Zefan-Cai / PyramidKV

The Official Implementation of PyramidKV: Dynamic KV Cache Compression based on Pyramidal Information Funneling
https://arxiv.org/pdf/2406.02069
MIT License
486 stars 44 forks source link

Mistral 7B full kv cache out of memory #11

Closed monster119120 closed 3 months ago

monster119120 commented 3 months ago

请问论文里怎么在longbench上测的mistral7B的full kv版本呀,我一跑就OOM了。。。

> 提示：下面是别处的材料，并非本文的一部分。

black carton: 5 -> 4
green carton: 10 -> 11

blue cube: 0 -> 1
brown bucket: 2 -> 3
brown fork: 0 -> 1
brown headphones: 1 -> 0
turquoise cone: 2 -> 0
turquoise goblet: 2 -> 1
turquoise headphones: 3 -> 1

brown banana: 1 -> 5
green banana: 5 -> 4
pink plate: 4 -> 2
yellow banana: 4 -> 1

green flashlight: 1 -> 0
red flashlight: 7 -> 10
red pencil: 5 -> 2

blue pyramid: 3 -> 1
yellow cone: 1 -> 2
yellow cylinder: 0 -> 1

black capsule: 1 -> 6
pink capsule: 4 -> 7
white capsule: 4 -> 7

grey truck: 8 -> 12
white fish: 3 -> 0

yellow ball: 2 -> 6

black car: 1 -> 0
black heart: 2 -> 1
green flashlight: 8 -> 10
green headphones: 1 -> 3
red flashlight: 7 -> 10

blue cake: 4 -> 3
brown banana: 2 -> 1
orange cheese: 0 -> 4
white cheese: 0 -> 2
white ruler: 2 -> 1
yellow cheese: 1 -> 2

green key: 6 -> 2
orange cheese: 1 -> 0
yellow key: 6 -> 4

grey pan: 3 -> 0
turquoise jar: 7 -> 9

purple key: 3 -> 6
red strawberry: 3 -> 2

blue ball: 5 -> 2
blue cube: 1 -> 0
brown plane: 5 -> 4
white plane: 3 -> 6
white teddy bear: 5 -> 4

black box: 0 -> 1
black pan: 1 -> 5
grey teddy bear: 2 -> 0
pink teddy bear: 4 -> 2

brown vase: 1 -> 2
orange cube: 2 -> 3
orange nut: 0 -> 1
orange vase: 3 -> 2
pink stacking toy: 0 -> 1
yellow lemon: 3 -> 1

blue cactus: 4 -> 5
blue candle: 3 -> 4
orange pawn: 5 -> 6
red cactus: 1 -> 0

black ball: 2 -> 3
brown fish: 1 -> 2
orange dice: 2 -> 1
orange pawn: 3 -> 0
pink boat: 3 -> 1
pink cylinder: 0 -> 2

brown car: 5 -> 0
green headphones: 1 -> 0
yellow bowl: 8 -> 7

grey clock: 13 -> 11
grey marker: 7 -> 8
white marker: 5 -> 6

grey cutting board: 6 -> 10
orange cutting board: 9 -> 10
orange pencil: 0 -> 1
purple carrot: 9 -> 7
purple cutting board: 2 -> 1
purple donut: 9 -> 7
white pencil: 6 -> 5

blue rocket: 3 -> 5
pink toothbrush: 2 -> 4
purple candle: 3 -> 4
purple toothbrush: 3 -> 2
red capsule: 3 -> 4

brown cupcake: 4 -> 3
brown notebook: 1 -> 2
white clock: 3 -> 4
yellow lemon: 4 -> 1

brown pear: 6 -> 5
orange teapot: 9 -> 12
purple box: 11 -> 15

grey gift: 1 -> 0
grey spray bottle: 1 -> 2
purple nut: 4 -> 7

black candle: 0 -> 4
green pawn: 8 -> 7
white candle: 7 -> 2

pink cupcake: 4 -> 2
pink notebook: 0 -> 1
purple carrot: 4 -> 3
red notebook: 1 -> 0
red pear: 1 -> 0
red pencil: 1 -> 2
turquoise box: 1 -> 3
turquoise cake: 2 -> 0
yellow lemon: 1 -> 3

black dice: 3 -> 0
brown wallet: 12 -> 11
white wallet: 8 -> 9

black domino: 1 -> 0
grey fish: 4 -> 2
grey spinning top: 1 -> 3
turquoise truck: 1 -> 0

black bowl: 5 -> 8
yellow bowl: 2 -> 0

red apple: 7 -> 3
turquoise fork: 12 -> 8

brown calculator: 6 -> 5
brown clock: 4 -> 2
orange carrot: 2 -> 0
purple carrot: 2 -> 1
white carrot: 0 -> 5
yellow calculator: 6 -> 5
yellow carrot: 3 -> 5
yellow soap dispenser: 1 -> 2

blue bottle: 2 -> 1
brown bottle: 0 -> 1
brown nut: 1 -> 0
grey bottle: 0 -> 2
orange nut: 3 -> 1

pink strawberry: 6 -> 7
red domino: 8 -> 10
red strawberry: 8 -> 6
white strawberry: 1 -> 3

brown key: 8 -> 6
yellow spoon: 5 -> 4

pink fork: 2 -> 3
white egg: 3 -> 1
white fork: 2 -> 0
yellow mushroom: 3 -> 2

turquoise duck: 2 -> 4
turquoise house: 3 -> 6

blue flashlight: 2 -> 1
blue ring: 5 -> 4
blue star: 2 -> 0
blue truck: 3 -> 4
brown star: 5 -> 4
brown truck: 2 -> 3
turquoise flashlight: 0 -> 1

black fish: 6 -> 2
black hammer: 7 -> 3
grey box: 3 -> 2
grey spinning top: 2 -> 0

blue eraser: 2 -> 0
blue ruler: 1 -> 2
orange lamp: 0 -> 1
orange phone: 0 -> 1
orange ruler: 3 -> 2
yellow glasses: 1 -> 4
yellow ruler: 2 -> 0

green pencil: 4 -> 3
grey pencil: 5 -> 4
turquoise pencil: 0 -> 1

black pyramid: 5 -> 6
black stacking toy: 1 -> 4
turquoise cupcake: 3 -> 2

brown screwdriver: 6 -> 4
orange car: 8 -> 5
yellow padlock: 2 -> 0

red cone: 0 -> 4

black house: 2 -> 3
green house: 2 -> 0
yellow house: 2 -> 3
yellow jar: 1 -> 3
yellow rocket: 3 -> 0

Zefan-Cai commented 3 months ago

我们用的是80G的卡,在40G的卡上确实会OOM。您是用多少显存的卡?

monster119120 commented 3 months ago

我们用的是80G的卡,在40G的卡上确实会OOM。您是用多少显存的卡?

我也是80G的A100呀。。

Zefan-Cai commented 3 months ago

现在github上有多卡代码了,你用2张A100跑fullKV试试。不过我当时是一张A100就能跑mistral的fullKV了

monster119120 commented 3 months ago

现在github上有多卡代码了,你用2张A100跑fullKV试试。不过我当时是一张A100就能跑mistral的fullKV了

感谢大佬更新代码!单卡A100 80G FullKV已经完全没问题了!

Zefan-Cai commented 3 months ago

可以的,请问你是怎么解决的?

monster119120 commented 3 months ago

可以的,请问你是怎么解决的?

我自己新写了个算法,然后把mistral的prepare_input换成transformers官方的就行啦。